Kate se trasladó a la habitación de Peter llevando consigo su último juego, una caja de magia, con una varita y un libro de conjuros. También se llevó un pequeño destacamento de treinta muñecas. Ese mismo día apareció en la casa una montaña de pertrechos infantiles: una cuna, una trona, un parque, un cochecito, un carrito, un andador, un balancín y cinco grandes bolsas de ropa y juguetes. Peter se mostró receloso. Una persona pequeña no podía necesitar tantas cosas. Kate, en cambio, estaba loca de excitación. Ni siquiera la víspera de Navidad se sentía así.

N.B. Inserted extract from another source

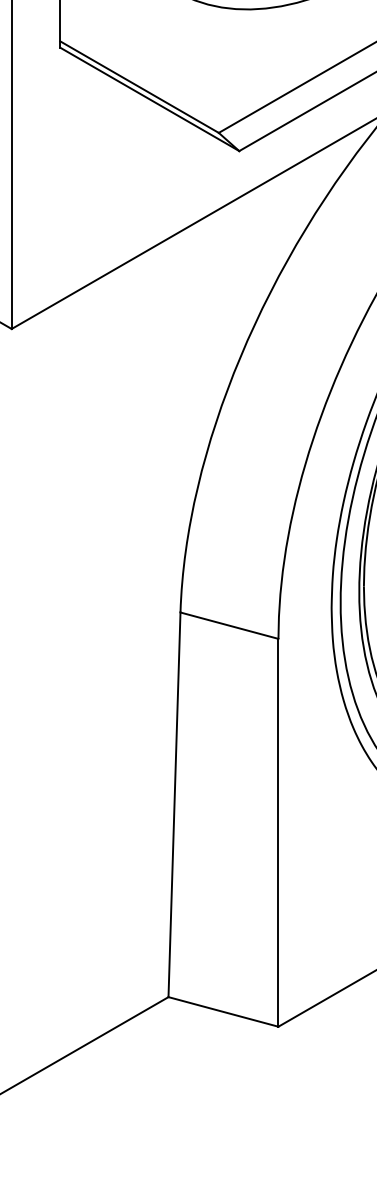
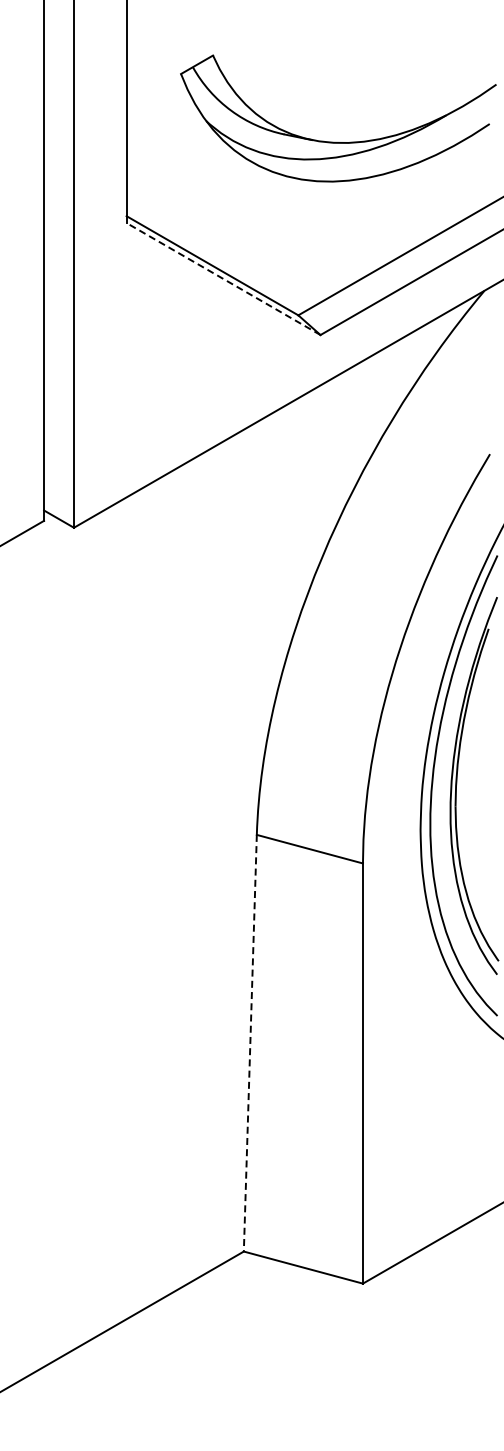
line: (149, 99) -> (223, 279), solid -> dashed
line: (174, 805) -> (250, 1043), solid -> dashed

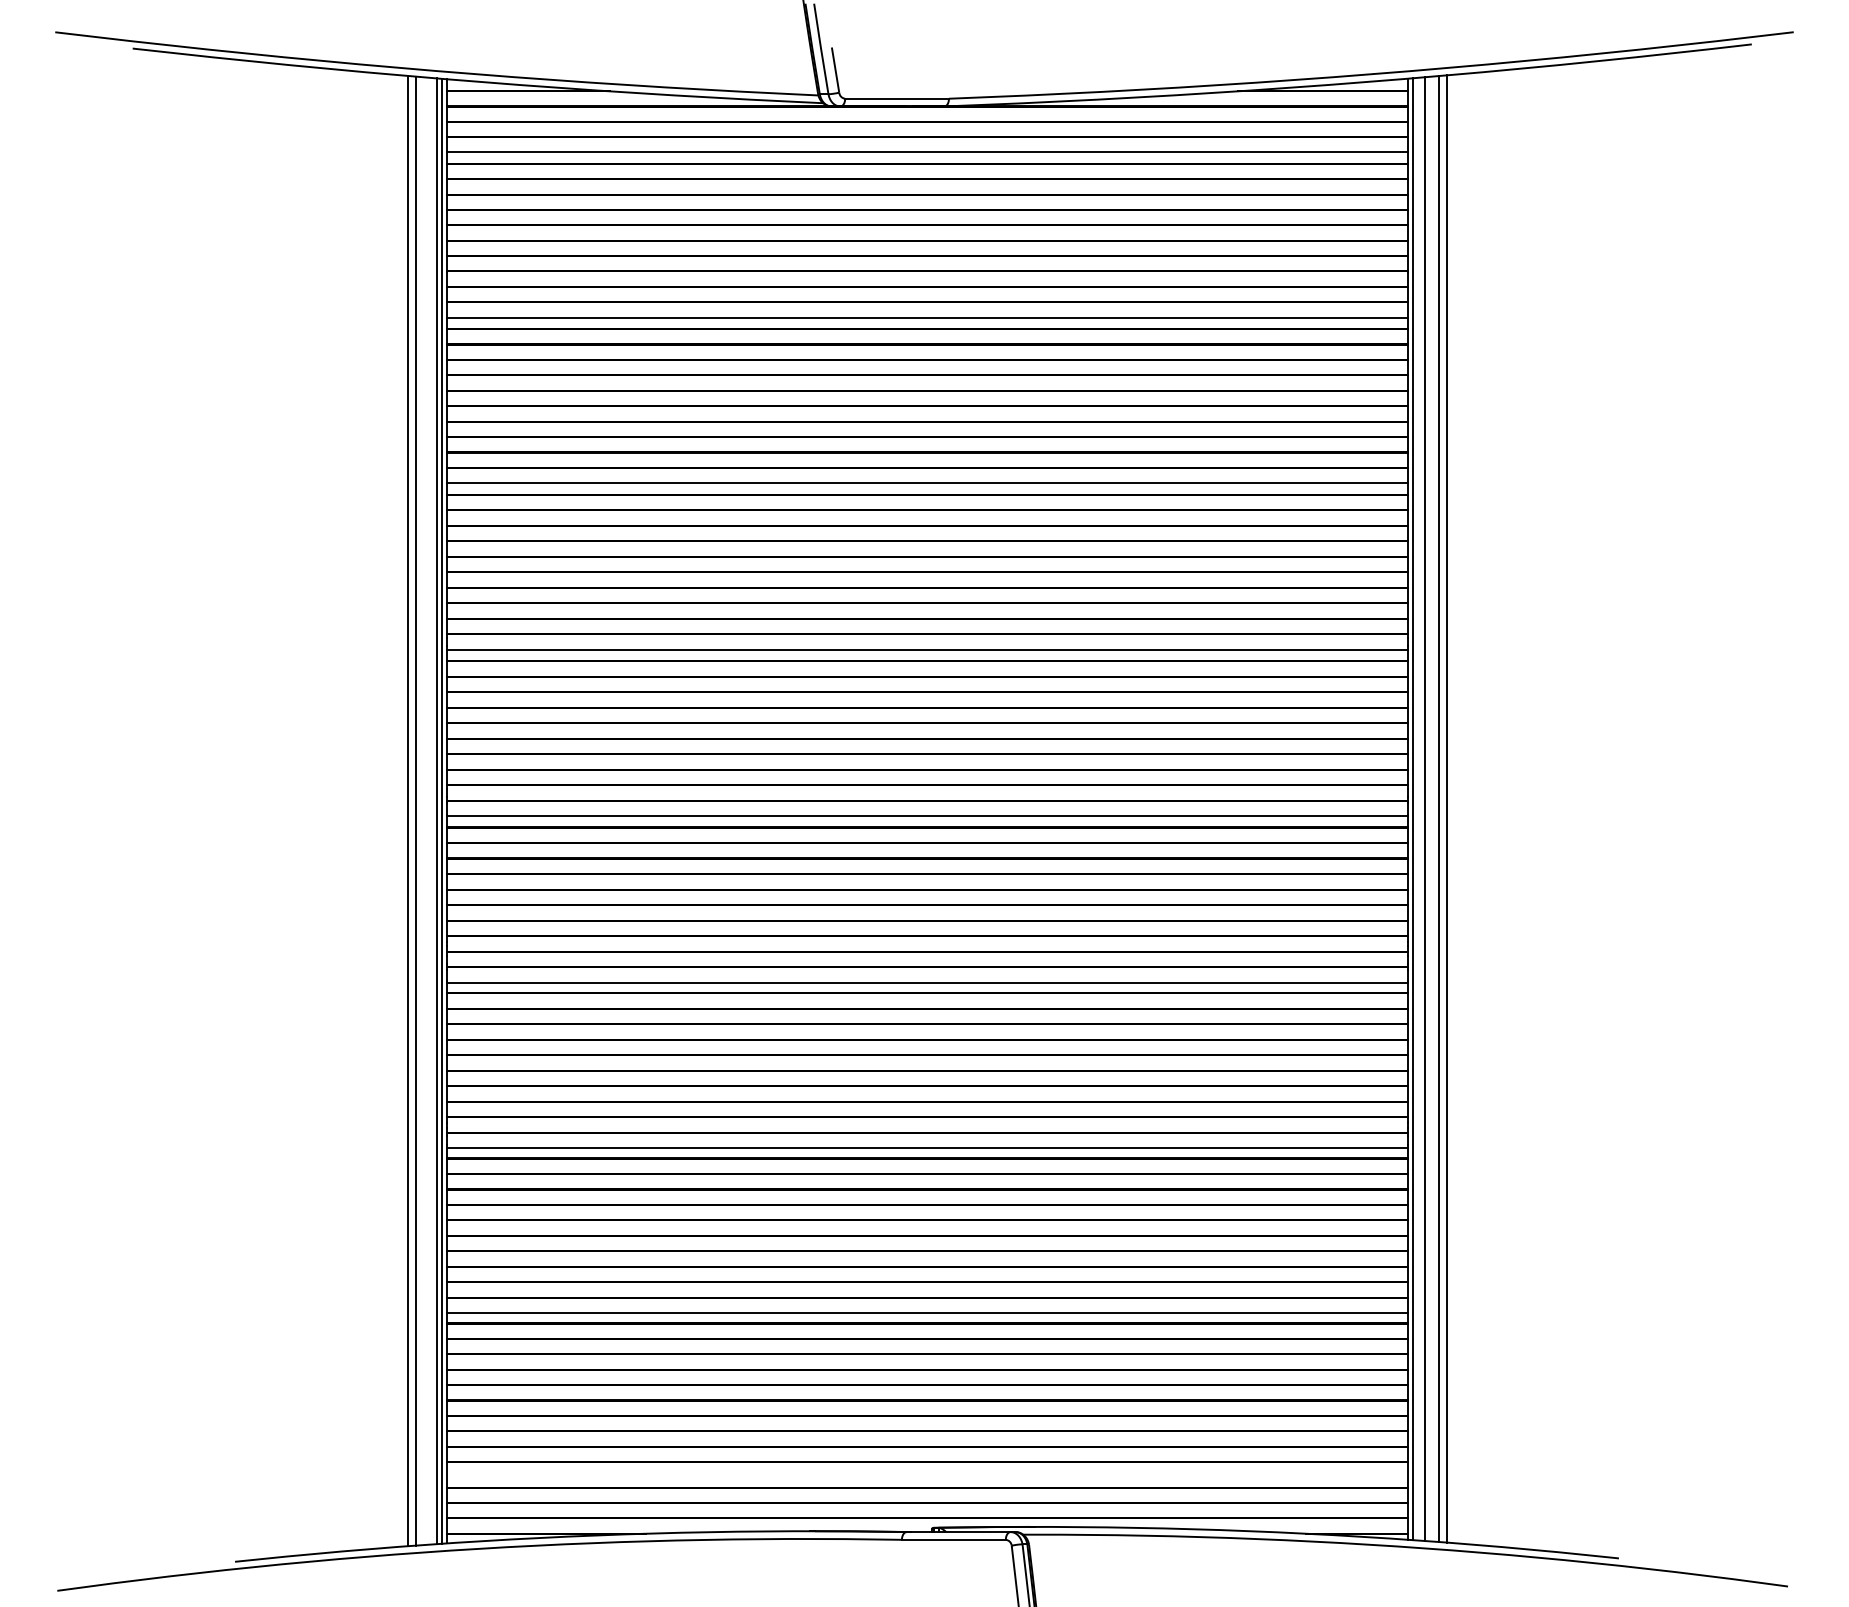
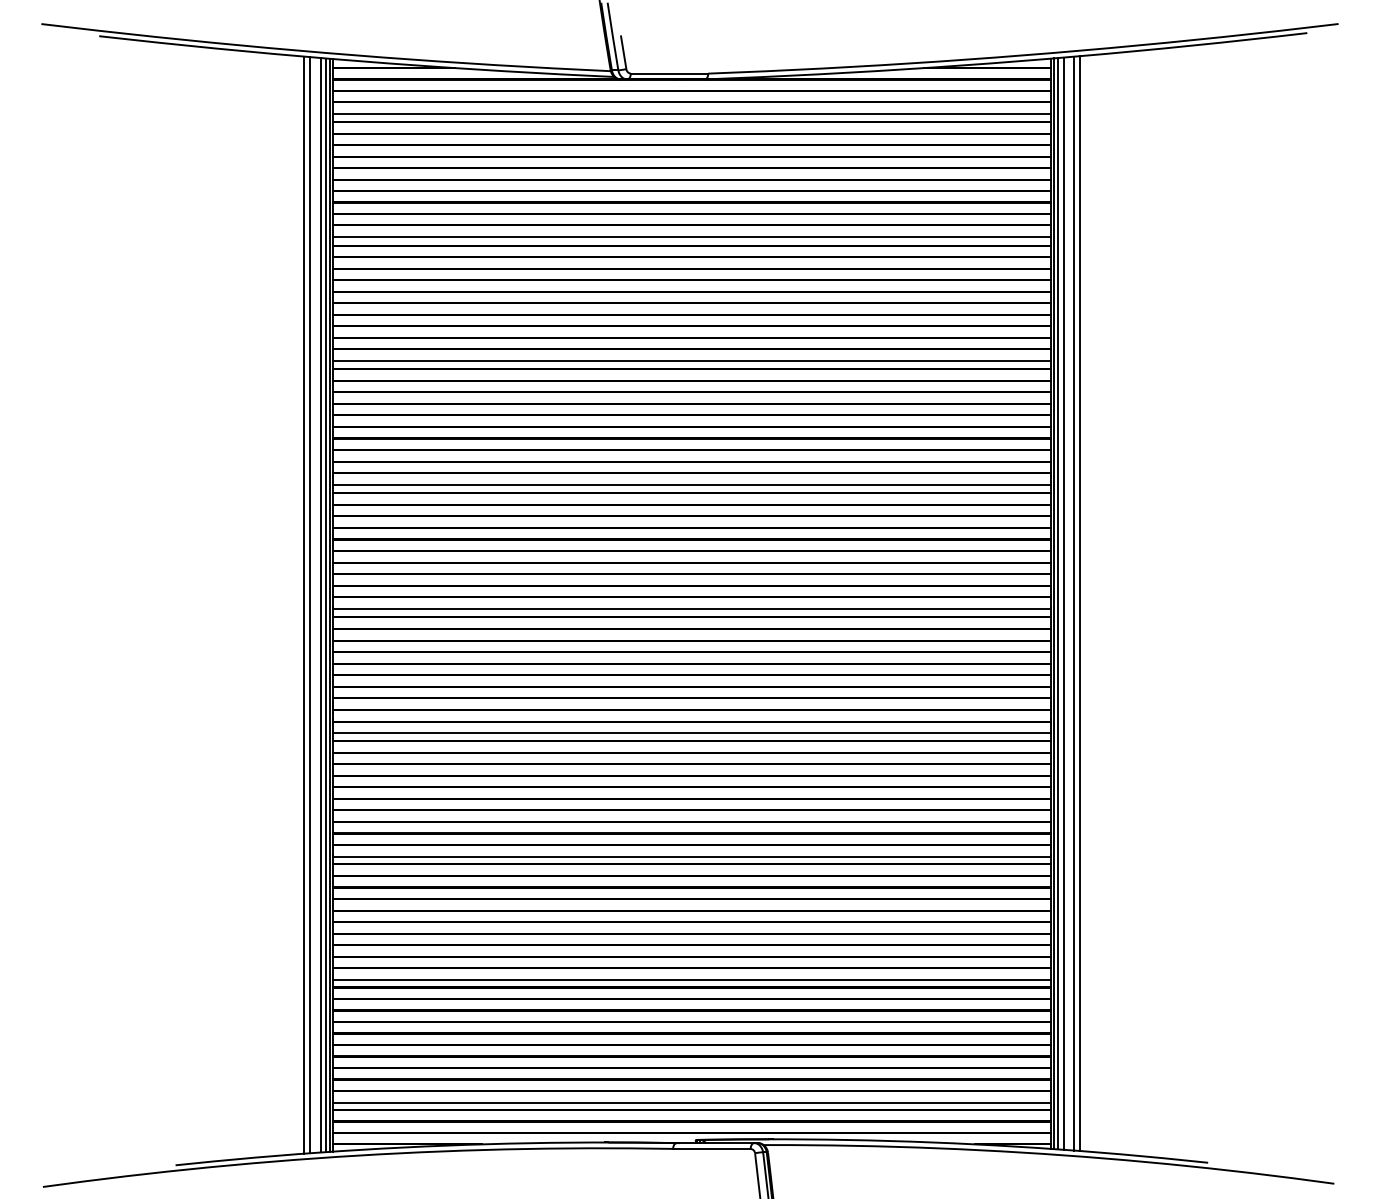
line: (1417, 808) -> (1057, 603), added
line: (429, 811) -> (320, 605), added
line: (926, 1477) -> (691, 1102), added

A los niños se les dejó quedarse hasta tarde para dar la bienvenida a los huéspedes. Llevaron al bebé dormido al sofá y lo acomodaron allí. Kate se arrodilló a su lado, como si estuviera en la iglesia, contemplando la cara del niño pequeño y suspirando de vez en cuando. Laura se sentó en el otro extremo de la habitación y encendió un cigarrillo con manos temblorosas. Peter vio enseguida que no estaba de humor para la diversión o el peligro, a menos, claro está, que contáramos el hecho de fumar. Contestó a las amables observaciones y preguntas de su madre con respuestas cortas y giraba la cabeza bruscamente en ángulo recto para echar el humo hacia un rincón en el que no había nadie.
A lo largo de los días siguientes, vieron muy poco a Laura y bastante al pequeño Kenneth. Peter se maravilló de la cantidad de espacio que podía ocupar una persona pequeña. En la entrada estaban el cochecito y el carrito; en el salón se hacinaban el parque, el balancín, el andador y un gran batiburrillo de juguetes; y, en la cocina, la trona bloqueaba el armario en el que se guardaban las galletas.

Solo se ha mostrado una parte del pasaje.